By Diana Vasquez, Feb. 16, 2021
With a $2.2 million increase in funding, Cal Poly Pomona’s Reading, Advising, and Mentoring Program plans to offer a grant of $650 to a minimum of 20 RAMP students while continuing to provide panels for financial skills, career advising and remaining a community to low-income, first-generation and students with disabilities.
RAMP, a federally funded U.S. Department of Education TRIO Student Support Services project, received a 4% allocation on the federal grant acquiring $2.2 million for the next five years. This allows the program to continue supporting 250 eligible underrepresented students. The increase in funding comes after 33 years of assisting CPP students.
“A good chunk of the grant is staff salaries and benefits; however, another decent chunk is providing grant aid to freshmen and sophomores who are Pell Grant recipients,” said Laura Ayon, director of RAMP. “We have more students that would qualify than we have money to give, so we have made it a competition. Students have to apply for the aid, and we go through a process of scoring their applications and awarding until we run out of money.”
Pell Grant recipients are undergraduate students who present exceptional financial need to the Department of Education.
In order for RAMP to continue receiving federal funds, the program is required to show that 90% of students continued their education from one year to the next or obtained a bachelor’s degree all while maintaining good academic standing. RAMP surpassed these standards with 93% of its 242 students returning or graduating and 94% in good academic standing for the 2019-2020 academic year.
According to Ayon, another expectation RAMP must exceed is for 60% of new student participants to graduate within six years of joining the program. In 2014-2015, 82% of 134 new participants obtained a bachelor’s degree within six years entering RAMP.
Besides providing financial scholarship opportunities to its participants, RAMP prepares a series of workshops ranging from financial literacy, FAFSA renewal, steps on how to rent an apartment, buy a home or car and apply for graduate school.
“The Department of Education is aware that programs across the nation are struggling to meet their numbers,” said Ayon. “At the same time, we’re serving the neediest students and therefore our services are that much more important.”
Ayon added that the most difficult part of running a program online is the drop in student participation. RAMP is funded to support 250 students, but the program currently serves an estimated 150 students.
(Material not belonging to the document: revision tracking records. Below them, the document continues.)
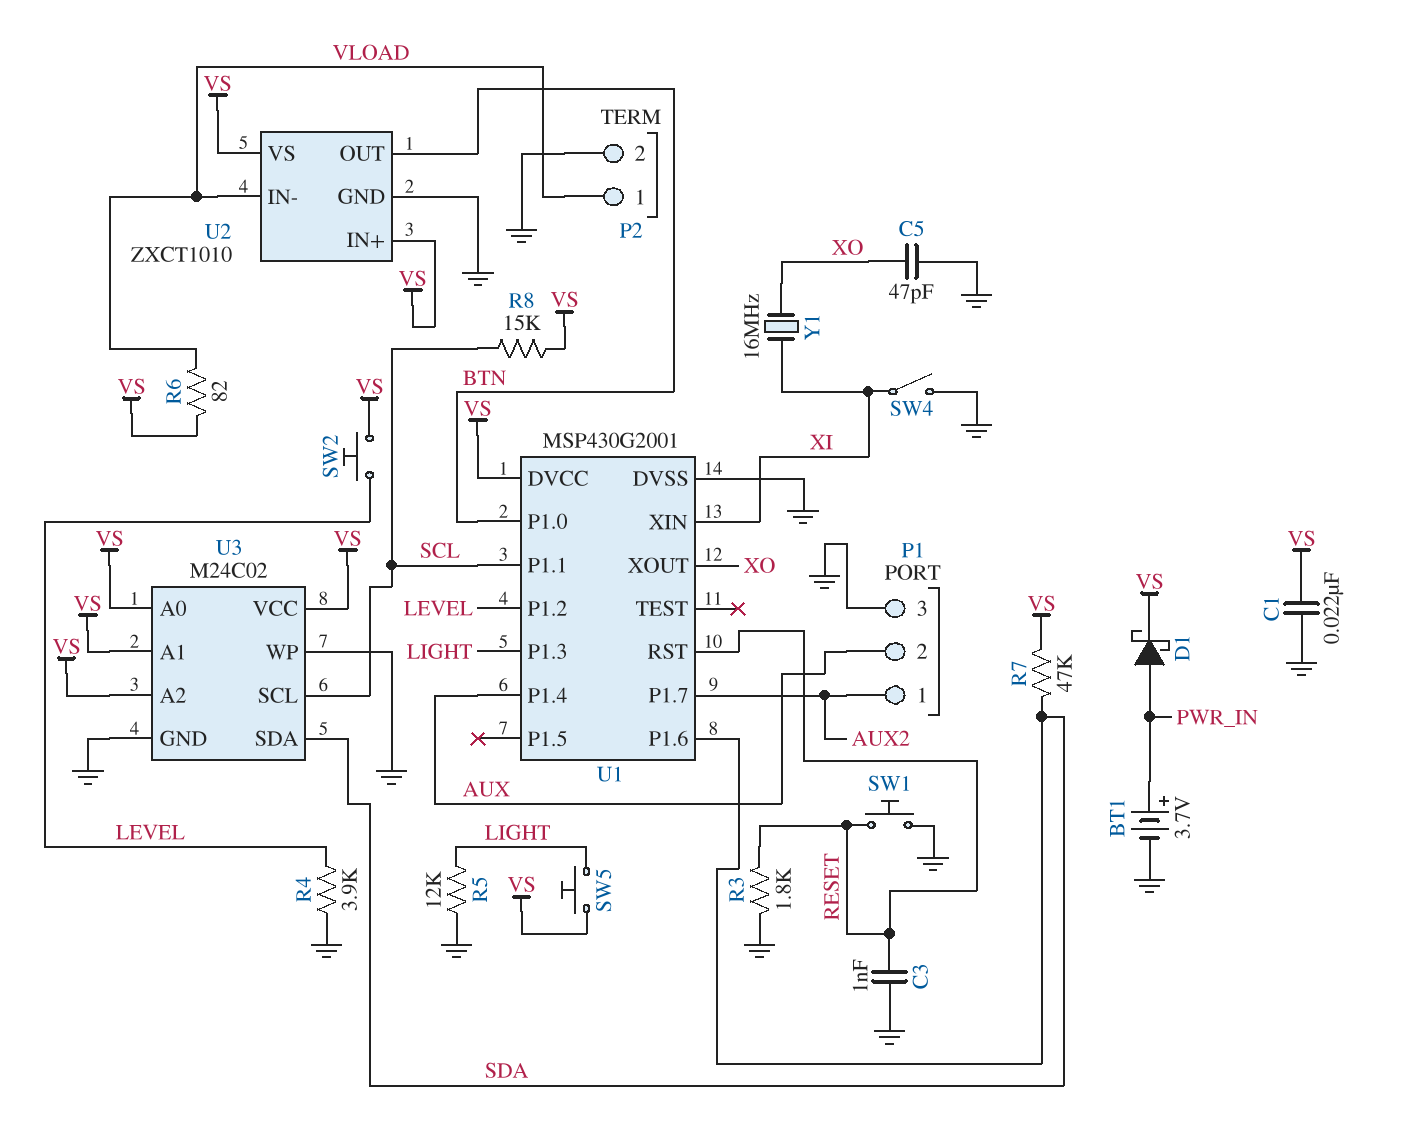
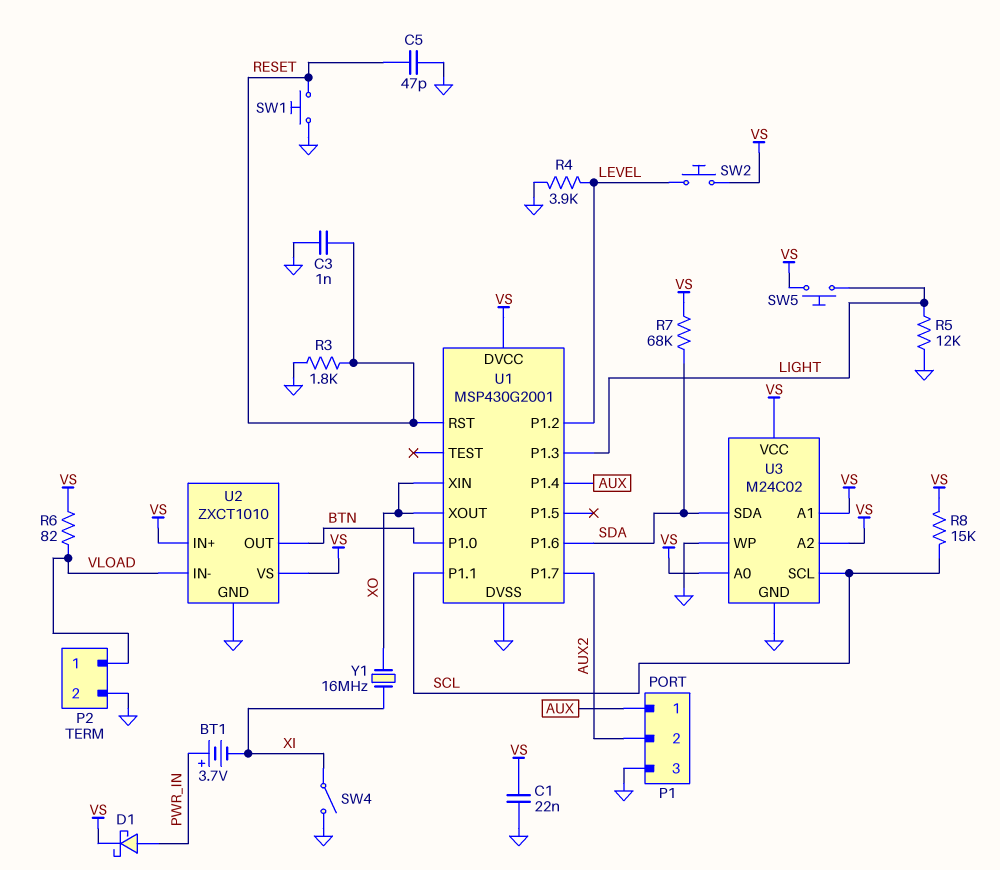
BT1: 3.7V (plus PWR_IN, minus GND) -> 3.7V (plus PWR_IN, minus XI)
C5: 47pF (GND, XO) -> 47pF (GND, RESET)
P1 pin 1: AUX2 -> AUX
P1 pin 2: AUX -> AUX2
R7: 47k (SDA, VS) -> 68k (SDA, VS)
U1 pin XIN: XI -> XO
However, the decrease in student participation does not affect the amount of support the program provides to the students.
Arely Navarro, a first-year agricultural science student, found a niche within RAMP and feels like she wouldn’t have succeeded this past fall semester without the program.
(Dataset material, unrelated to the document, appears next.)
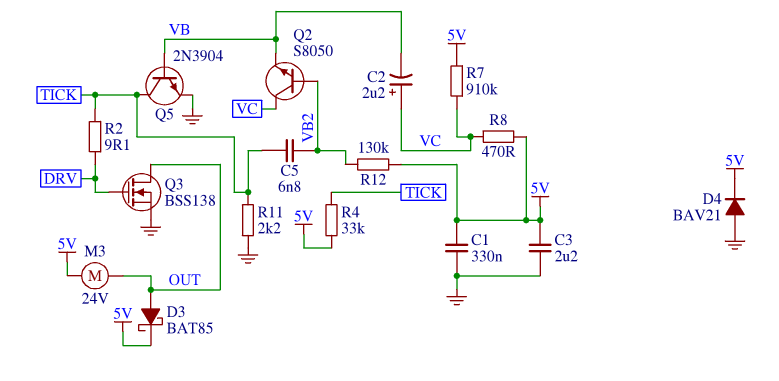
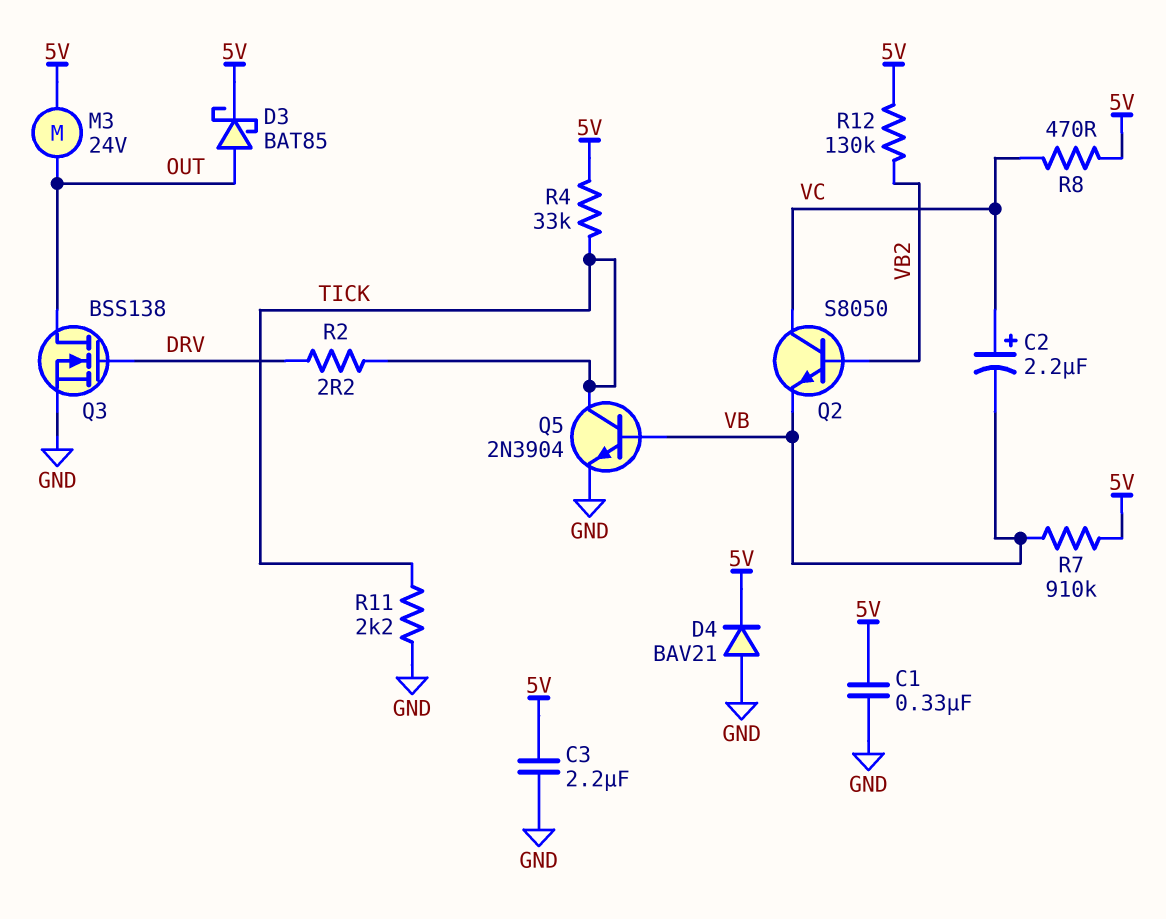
C5: 6.8nF (TICK, VB2) -> none
R2: 9.1 (DRV, TICK) -> 2.2 (DRV, TICK)
R7: 910k (5V, VC) -> 910k (5V, VB)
“Laura reached out to me during winter break and asked me about my laptop status,” said Navarro. “I told her I was sharing a laptop with my younger sibling, and that my dad was our only income, so it’s been really hard for us to get a new laptop. I don’t know how she did it but I’m very grateful and blessed; she was able to get me into this scholarship where I was able to get a new laptop.”
Navarro finished her high school senior year through the screen and started her first year of college on one. She is involved with RAMP’s book club and First-Gen Crew meetings. According to Navarro, RAMP has been an additional support system in offering tutoring services she attends two hours per week.
RAMP’s tutoring services focus on developing a student’s reading comprehension. Students may apply to the program but must meet certain requirements including low-income verification. According to Ayon, students must present a need for the program, as part of the application includes a reading assessment allowing to see where the student falls within their literature comprehension.
Fifth-year general civil engineering student and mentor Brandon Johnson also participated in the First-Gen Crew meetings and said that students expressed concerns of imposter syndrome, a psychological pattern where individuals doubt their skills and talents.
He realized how intimidating it can be to navigate college, but the panel focused on students learning how to give themselves space to adjust and hearing experiences of past students. Johnson described RAMP as a community.
“RAMP checks up on you; they give you a support system all the way through graduation,” said Johnson. “It’s a very optimistic program. Being in RAMP you’re able to participate in mixers and even through the pandemic we’re able to connect with students.”